Because of its large size, when the Thwaites glacier melts, it will have a big impact, causing sea levels to rise. Also because of its great influence, many people give Thwaites the nickname "the end of the world glacier".

Picture 1 of Scientists fear giant Antarctic glacier will break
Thwaites Glacier in Antarctica is enormous in size.

Currently, the melting of the Thwaites glacier causes about 4% of global sea level rise annually, dumping about 50 billion tons of ice per year into the sea.

However, the researchers say the melting process is trending up to speed, and warn that Earth could see "significant changes" in just a few years.

Professor Ted Scambos, principal US coordinator for the Thwaites Glacier International Collaboration, said: "There will be significant change in the front of the glacier in less than a decade. Both studies. published and unpublished both point in that direction. This will accelerate the melting of Thwaites faster and widen the dangerous part of the glacier."

Over the past three decades, the flow rate of the Thwaites Glacier has doubled. Warm water spreads down the ice shelf of Thwaite and melts from below.

Warm water weakens the ice, and if the glacier melts completely, it could raise sea levels by 65cm.

Ted Scambos says that Thwaites is the widest glacier in the world. Its melting rate has doubled in the past 30 years. According to Ted Scambos, "the entire glacier contains enough water that when it melts, it raises the sea level by more than 0.6 meters. It could even lead to even more sea level rise, up to 3 meters, if it drags it along. surrounding glaciers melt".

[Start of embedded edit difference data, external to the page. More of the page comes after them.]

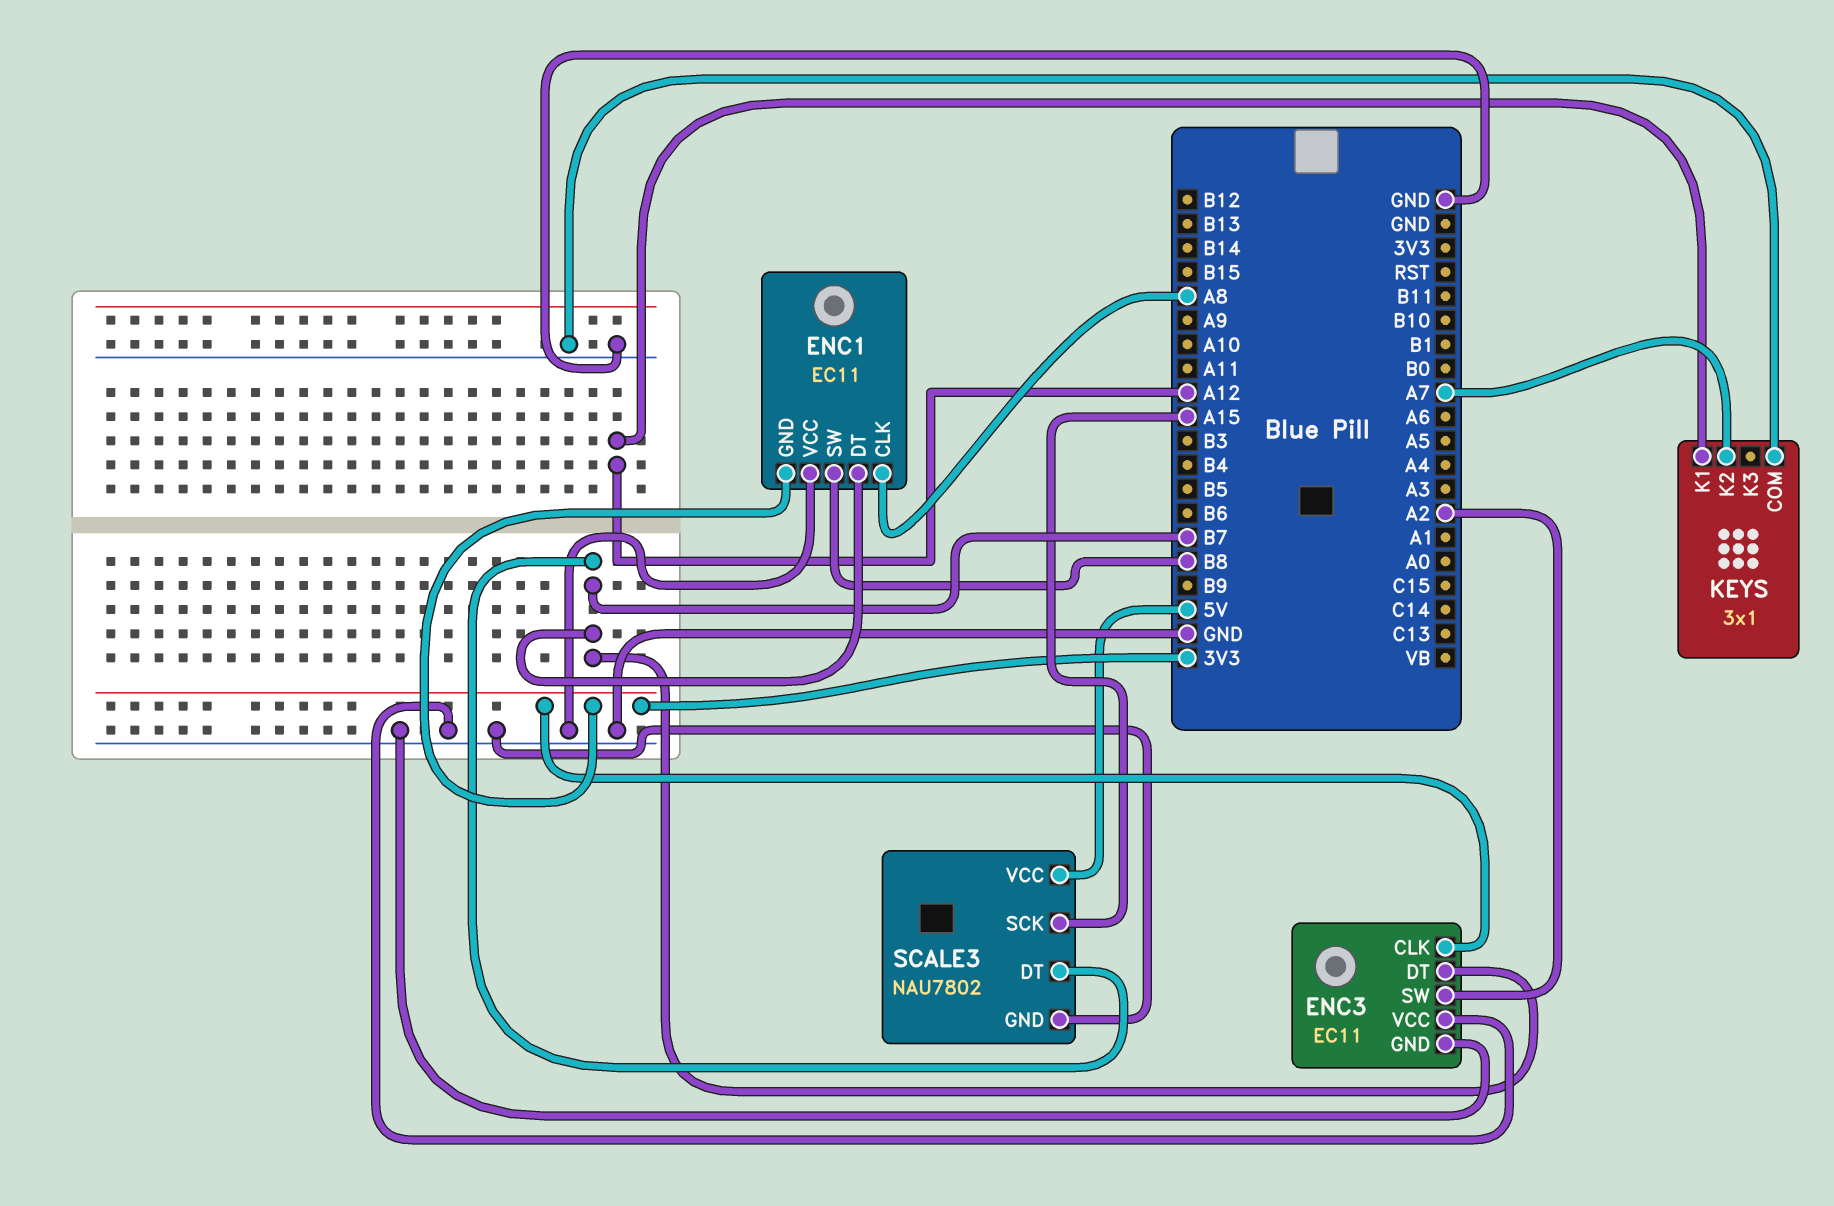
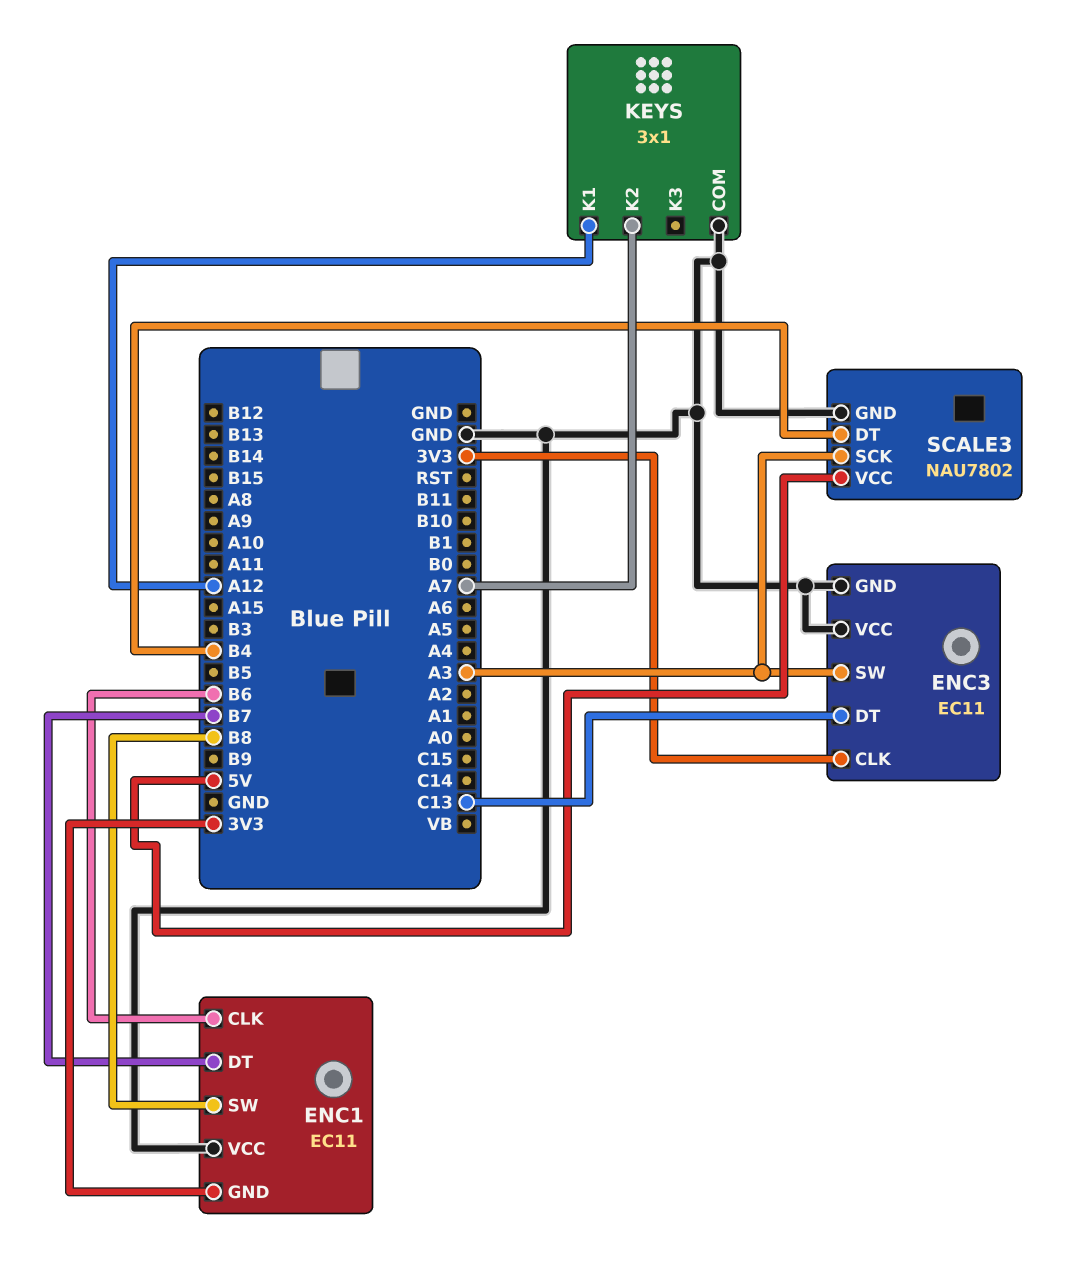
ENC1 pin CLK: A8 -> B6
ENC3 pin DT: B7 -> C13
ENC3 pin SW: A2 -> A3
SCALE3 pin DT: B7 -> B4
SCALE3 pin SCK: A15 -> A3

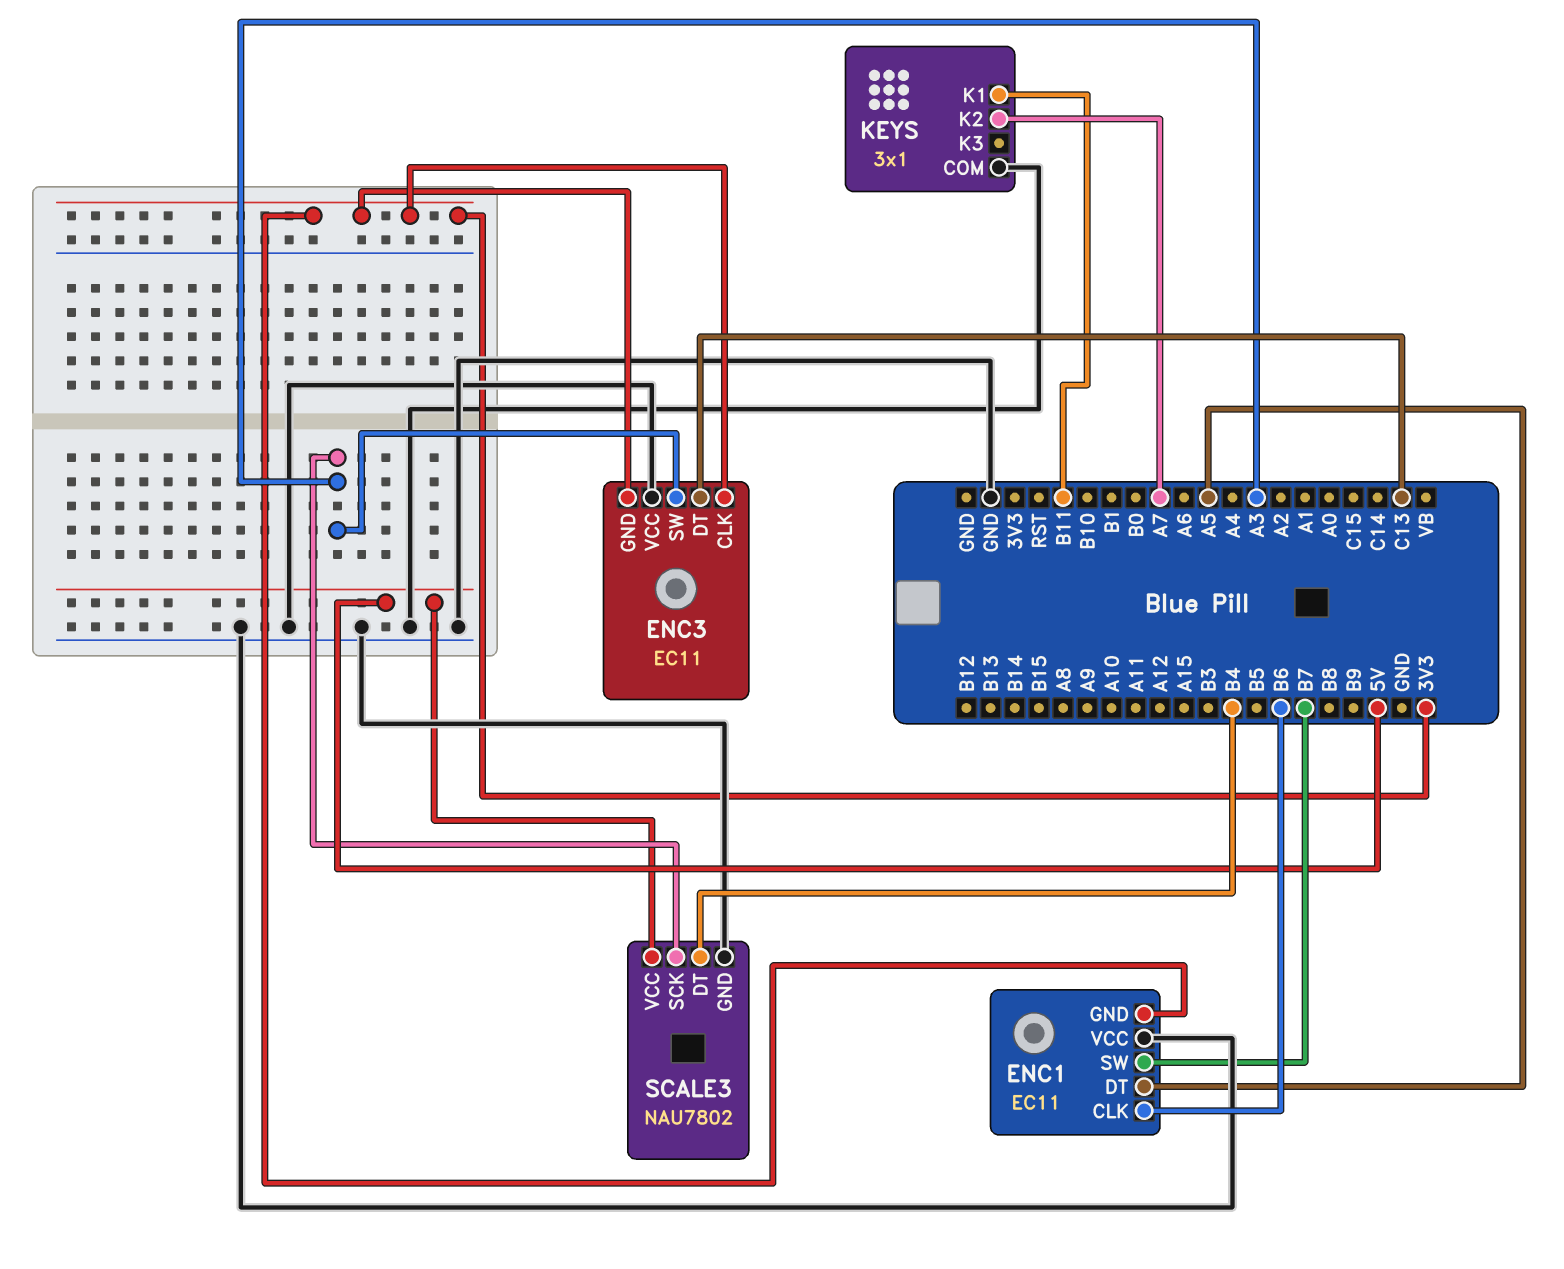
ENC1 pin DT: B7 -> A5
ENC1 pin SW: B8 -> B7
ENC3 pin GND: GND -> 3V3
KEYS pin K1: A12 -> B11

Dr Erin Pettit from Oregon State University compared glaciers to car windshields. She explains: "I picture a glacier a bit like a car window, where there are a few cracks and they're slowly spreading, and then suddenly the whole thing starts to break apart in all directions. We can't do that. reverses sea-level rise, so it's important to look at how to mitigate and protect coastal communities now."

Before that, the large, deep, ice-covered lake in Antarctica "suddenly" disappeared in satellite images, worrying scientists.